August 16th, 2011 by Graham Attwell

I have spent many years living in Pontypridd, in the South Wales Valleys. During this time I also spent several years living in social housing on a housing estate where many people were unemployed. Nealy everyone I knew who was unemployed wanted to work. True, some of them suffered from chronic illness or disability – all too often caused by depression. But most simply couldn’t get work. Many had few qualifications.There were also a considerable number of single parents, unable to work due to childcare responsibilities.

People were reliant on social benefits to feed and cloth their children – and yes to go on an occasional night out. But then as now it was very hard to survive on benefits. however families helped out plus there was generally (not always) a sense of solidarity and community support. Many people also worked on what we called ‘hobbles’ – off the cards (illegal work) – mostly for a local Christmas decoration company paying little more than £1 an hour.

But some, like me had degrees. And for two years I was unemployed. I admit I took to lying in my job applications. After endlessly being told I was overqualified I forgot to tell people about my degree. And at the same time no-one was looking for history graduates in the valleys.

None of these people were lazy. None were afraid of hard work – quite the reverse. Few people would choose to live on benefits. It is simply that within the limits of their qualifications and responsibilities there was no work.

And so I get angry when I hear ideologically driven nonsense from people like UK prime minster Cameron – who wouldn’t even last half a day on one weeks social benefits – that poor people are “culturally” unique, dependent on welfare by their own design and workshy.

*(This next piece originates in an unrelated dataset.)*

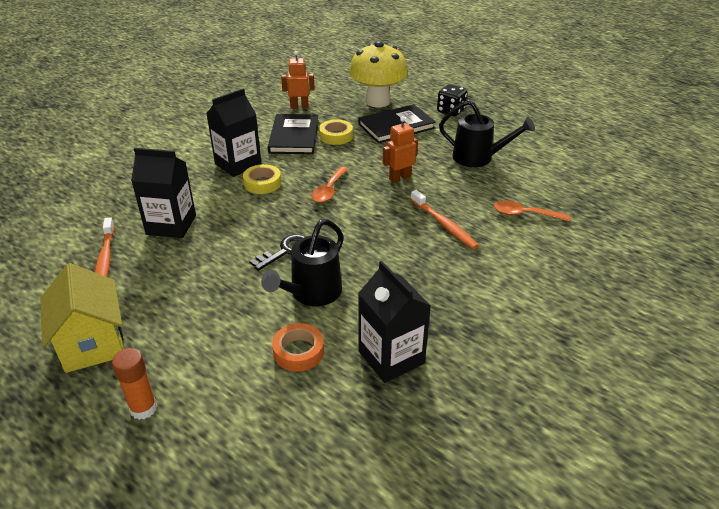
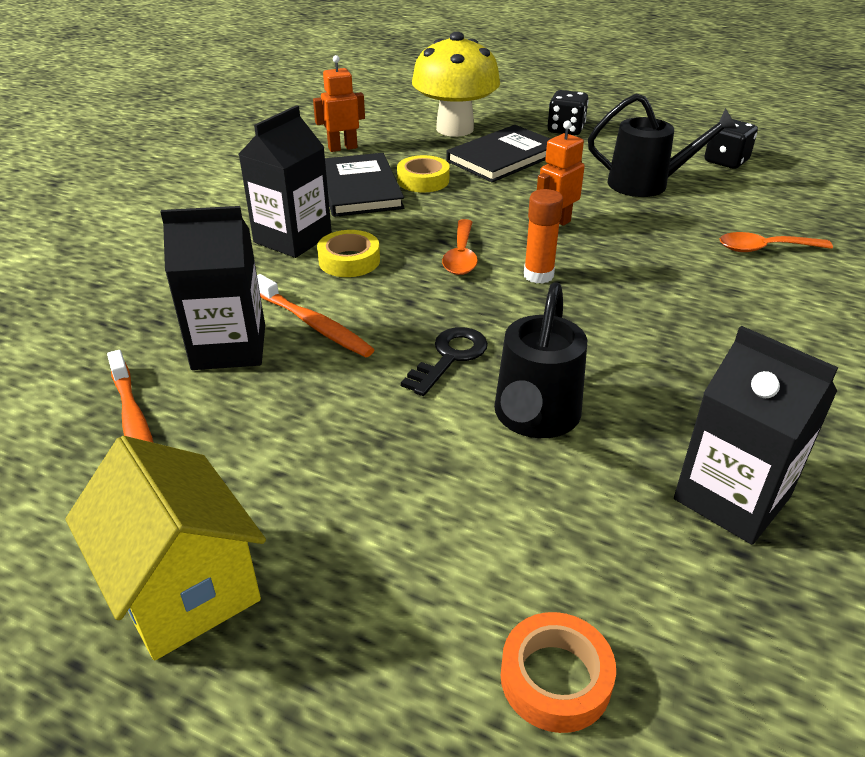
camera: 15 degrees left, 0 degrees up
(143, 408) = (353, 698): orange glue stick -> orange glue stick (538, 275)
(298, 351) = (575, 521): orange tape -> orange tape (555, 678)
(444, 224) = (664, 279): orange toothbrush -> orange toothbrush (313, 324)
(545, 148) = (726, 161): none -> black dice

And such nonsense is shamelessly peddled by the popular press who produce all kinds of spurious and inaccurate statistics to back it up. Even the Department of Work and Pensions has got in on the act, this week being forced to admit that its false its claim that there had been a 30% rise in people on disability living allowance over eight years was in fact “distorted”.

All the more welcome then that the UK Higher Education Economic and Social Data Service has released a new web page entitled “Understanding the riots: Data that can inform new research”.

The article states:

The recent street violence that erupted in parts of London and other English cities is sparking heated debates about the underlying causes.

Policy makers and the public want to know more. For researchers, there is a wealth of data to consult.

In August 2011, areas of London and towns and cities across England experienced outbreaks of rioting, looting, crime and arson unseen since the riots in Brixton and Toxteth of 1981.

While the situation has calmed for the moment, media coverage has raised many questions, for example:

  • How has socio-economic discontent and the rise of consumer culture contributed to the unrest?
  • How do young people see their lives and opportunities in an uncertain world?
  • How do the police use their powers and resources during civil disturbances and in the wider policing of communities, especially with regard to race, and how does the presence of gangs affect community life?
  • Given the role of technological and social media as an agent of communication in the riots, how has the rise of the internet and mobile technology changed society, especially among young people?

ESDS provides access to a range of qualitative and quantitative data resources that can give researchers contextual information to make analytical sense of these issues.

The article goes on to provide access to a number of relevant studies. But the ESDS also provides access to a wide range of statistical resources. And the sooner social science and education researchers start making use of these statistics the better. The problem, I suspect, is that analysing such statistics takes some skill and time.

Even more is the problem that academic researchers are not used to telling their story in a way that connects with people. Whilst I would not want to see research presented ‘Daily Mail’ style, I think there is much we can do to think of new ways of connecting with the wider world outside academia and making considered research and analysis available to counter blind prejudice and ideology (more to follow in next few days).